On Tue, May 11, 2021 at 06:52:44PM -0700, Darrick J. Wong wrote:
> On Tue, May 11, 2021 at 09:52:56AM -0400, Brian Foster wrote:
> > The special processing used to simulate a buffer I/O failure on fs
> > shutdown has a difficult to reproduce race that can result in a use
> > after free of the associated buffer. Consider a buffer that has been
> > committed to the on-disk log and thus is AIL resident. The buffer
> > lands on the writeback delwri queue, but is subsequently locked,
> > committed and pinned by another transaction before submitted for
> > I/O. At this point, the buffer is stuck on the delwri queue as it
> > cannot be submitted for I/O until it is unpinned. A log checkpoint
> > I/O failure occurs sometime later, which aborts the bli. The unpin
> > handler is called with the aborted log item, drops the bli reference
> > count, the pin count, and falls into the I/O failure simulation
> > path.
> > 
> > The potential problem here is that once the pin count falls to zero
> > in ->iop_unpin(), xfsaild is free to retry delwri submission of the
> > buffer at any time, before the unpin handler even completes. If
> > delwri queue submission wins the race to the buffer lock, it
> > observes the shutdown state and simulates the I/O failure itself.
> > This releases both the bli and delwri queue holds and frees the
> > buffer while xfs_buf_item_unpin() sits on xfs_buf_lock() waiting to
> > run through the same failure sequence. This problem is rare and
> > requires many iterations of fstest generic/019 (which simulates disk
> > I/O failures) to reproduce.
> > 
> > To avoid this problem, grab a hold on the buffer before the log item
> > is unpinned if the associated item has been aborted and will require
> > a simulated I/O failure. The hold is already required for the
> > simulated I/O failure, so the ordering simply guarantees the unpin
> > handler access to the buffer before it is unpinned and thus
> > processed by the AIL. This particular ordering is required so long
> > as the AIL does not acquire a reference on the bli, which is the
> > long term solution to this problem.
> 
> Are you working on that too, or are we just going to let that lie for
> the time being? :)
> 

It's on my todo list.

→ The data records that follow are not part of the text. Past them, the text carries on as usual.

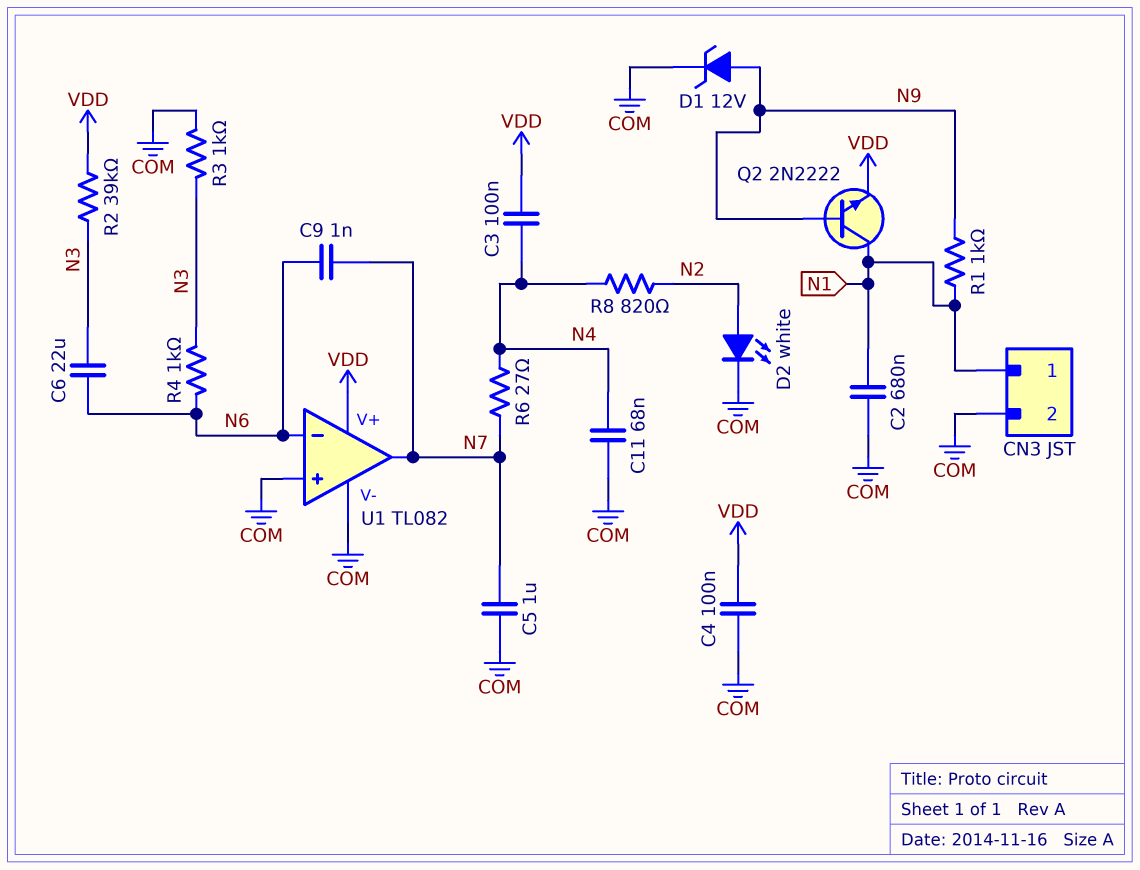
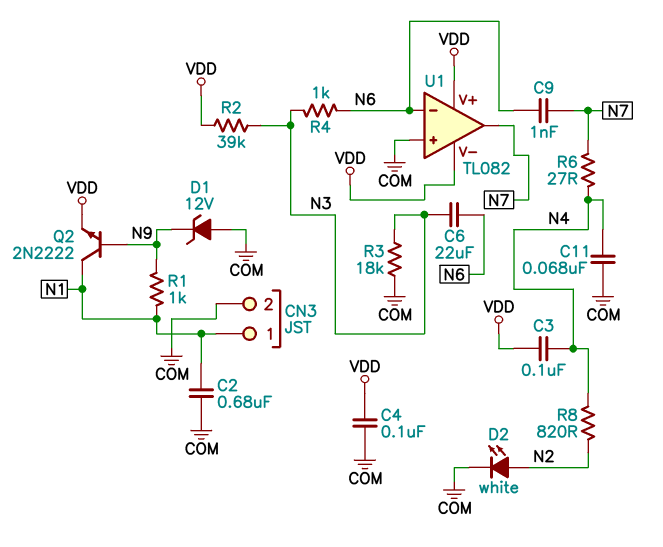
C5: 1uF (COM, N7) -> none
D1: zener 12V (A N9, K COM) -> zener 12V (A COM, K N9)
R3: 1k (COM, N3) -> 18k (COM, N3)
U1 pin V-: COM -> VDD

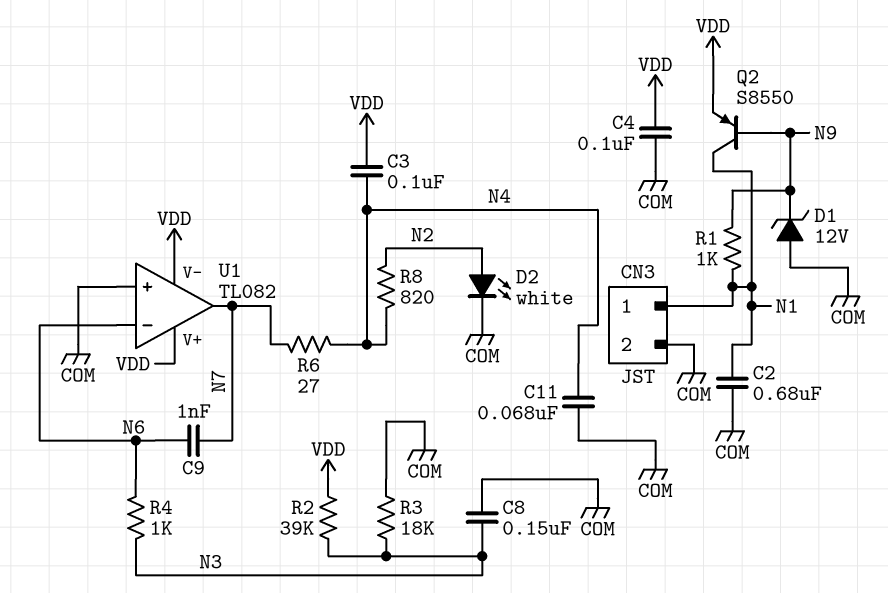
C6: 22uF (N3, N6) -> none
C8: none -> 150nF (COM, N3)
Q2: NPN 2N2222 (B N9, C N1, E VDD) -> PNP S8550 (B N9, C N1, E VDD)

I need to think about it some more to consider the
functional change to the unpin code and other potential
incompatibilities if the writeback completion code assumes the AIL has a
reference, etc. This patch is an extremely isolated bug fix whereas the
above is a bit broader of a rework to address a design flaw. I'd prefer
not to conflate the two things unless absolutely necessary.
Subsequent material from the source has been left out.